Pour autant, le sénateur de Marseille a voulu dédramatiser la situation. "Nous sommes dans la 2e ville de France avec environ 860.000 habitants. Vous pouvez venir quand vous voulez : tout le monde travaille, tout le monde se détend le week-end. Les choses se passent bien (…) Ce sont des voyous qui se tuent entre eux. La population observe ça. Nous le déplorons mais pour autant, nous ne prenons pas le deuil", a martelé Jean-Claude Gaudin.
Les syndicats veulent plus de moyens
De son côté, le syndicat Unité SGP police, première organisation pour la police en tenue, insiste sur le fait que Marseille "n'est pas une zone de non-droit ni un Fort Chabrol permanent". Dans une analyse publiée avant la réunion de jeudi, il souligne que la montée de la violence dans la cité phocéenne est surtout liée au trafic de stupéfiants. Concernant la délinquance globale, Unité SGP police rappelle que les atteintes aux personnes ont progressé de 6,60 % en 2011 dans les Bouches-du-Rhône, et de 5,22 % sur Marseille. Mais que les sept premiers mois de l'année 2012 affichent un recul de 1,75 % sur le département et 2,22 % sur Marseille.
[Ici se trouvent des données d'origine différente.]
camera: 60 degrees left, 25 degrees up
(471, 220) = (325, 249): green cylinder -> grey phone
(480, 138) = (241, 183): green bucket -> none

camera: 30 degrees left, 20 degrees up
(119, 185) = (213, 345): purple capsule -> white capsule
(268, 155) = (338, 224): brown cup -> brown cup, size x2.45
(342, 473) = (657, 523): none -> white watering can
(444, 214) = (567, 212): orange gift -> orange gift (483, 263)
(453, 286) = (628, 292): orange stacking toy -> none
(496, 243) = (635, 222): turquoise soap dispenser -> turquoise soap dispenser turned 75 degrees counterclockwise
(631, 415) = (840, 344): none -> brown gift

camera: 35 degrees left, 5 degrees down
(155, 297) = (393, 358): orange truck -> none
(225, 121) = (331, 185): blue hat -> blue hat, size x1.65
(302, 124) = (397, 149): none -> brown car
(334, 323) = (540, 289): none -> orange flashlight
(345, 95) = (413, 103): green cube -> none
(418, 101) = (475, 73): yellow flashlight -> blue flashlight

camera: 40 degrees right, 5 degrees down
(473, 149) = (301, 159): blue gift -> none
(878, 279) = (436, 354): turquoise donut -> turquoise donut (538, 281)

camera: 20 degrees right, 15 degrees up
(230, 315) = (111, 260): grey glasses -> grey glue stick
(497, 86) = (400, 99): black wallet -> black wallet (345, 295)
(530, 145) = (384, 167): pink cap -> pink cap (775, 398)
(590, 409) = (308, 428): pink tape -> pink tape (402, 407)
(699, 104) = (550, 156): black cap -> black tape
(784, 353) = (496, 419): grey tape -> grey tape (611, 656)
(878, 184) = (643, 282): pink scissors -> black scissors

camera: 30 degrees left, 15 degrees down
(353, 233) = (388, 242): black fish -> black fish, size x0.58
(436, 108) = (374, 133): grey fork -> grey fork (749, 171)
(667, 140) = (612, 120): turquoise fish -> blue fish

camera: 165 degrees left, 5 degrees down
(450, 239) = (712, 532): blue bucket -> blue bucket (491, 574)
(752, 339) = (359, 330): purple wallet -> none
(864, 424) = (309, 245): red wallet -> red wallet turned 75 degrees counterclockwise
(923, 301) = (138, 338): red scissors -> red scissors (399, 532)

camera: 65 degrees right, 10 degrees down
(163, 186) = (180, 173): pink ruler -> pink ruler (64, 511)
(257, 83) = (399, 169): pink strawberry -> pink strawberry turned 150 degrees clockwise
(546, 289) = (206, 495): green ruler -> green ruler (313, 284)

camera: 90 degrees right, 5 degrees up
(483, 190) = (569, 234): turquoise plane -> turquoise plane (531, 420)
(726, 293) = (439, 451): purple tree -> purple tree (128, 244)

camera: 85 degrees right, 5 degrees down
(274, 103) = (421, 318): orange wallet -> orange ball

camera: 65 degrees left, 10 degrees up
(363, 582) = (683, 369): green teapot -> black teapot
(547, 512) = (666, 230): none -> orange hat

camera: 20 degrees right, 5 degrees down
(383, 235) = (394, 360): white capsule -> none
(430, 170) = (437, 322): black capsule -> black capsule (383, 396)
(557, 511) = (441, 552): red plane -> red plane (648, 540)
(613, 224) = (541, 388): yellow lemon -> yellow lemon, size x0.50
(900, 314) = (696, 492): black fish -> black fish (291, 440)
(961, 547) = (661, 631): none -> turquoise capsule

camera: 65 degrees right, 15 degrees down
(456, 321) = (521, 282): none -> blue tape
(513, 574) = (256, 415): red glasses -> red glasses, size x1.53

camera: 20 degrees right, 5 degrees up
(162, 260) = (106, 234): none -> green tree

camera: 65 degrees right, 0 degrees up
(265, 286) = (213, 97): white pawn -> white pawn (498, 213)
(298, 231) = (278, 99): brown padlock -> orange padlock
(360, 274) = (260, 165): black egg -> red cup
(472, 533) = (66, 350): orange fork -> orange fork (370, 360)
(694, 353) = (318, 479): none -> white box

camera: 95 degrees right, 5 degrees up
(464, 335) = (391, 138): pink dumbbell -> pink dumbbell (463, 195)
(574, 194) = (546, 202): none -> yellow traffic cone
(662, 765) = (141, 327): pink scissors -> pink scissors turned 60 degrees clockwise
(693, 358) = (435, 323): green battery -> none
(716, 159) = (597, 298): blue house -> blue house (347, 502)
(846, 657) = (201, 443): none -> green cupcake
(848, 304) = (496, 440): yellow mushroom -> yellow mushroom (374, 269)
Le syndicat soulève également la question des effectifs. Les policiers actifs seraient passés en mai dernier de 3.643 agents à 3.610 agents, soit un déficit de 33 policiers essentiellement constaté sur Marseille. Le syndicat souhaite que 300 officiers supplémentaires soient affectés dans le département, dont 100 uniquement dédiés aux quartiers placés en ZSP.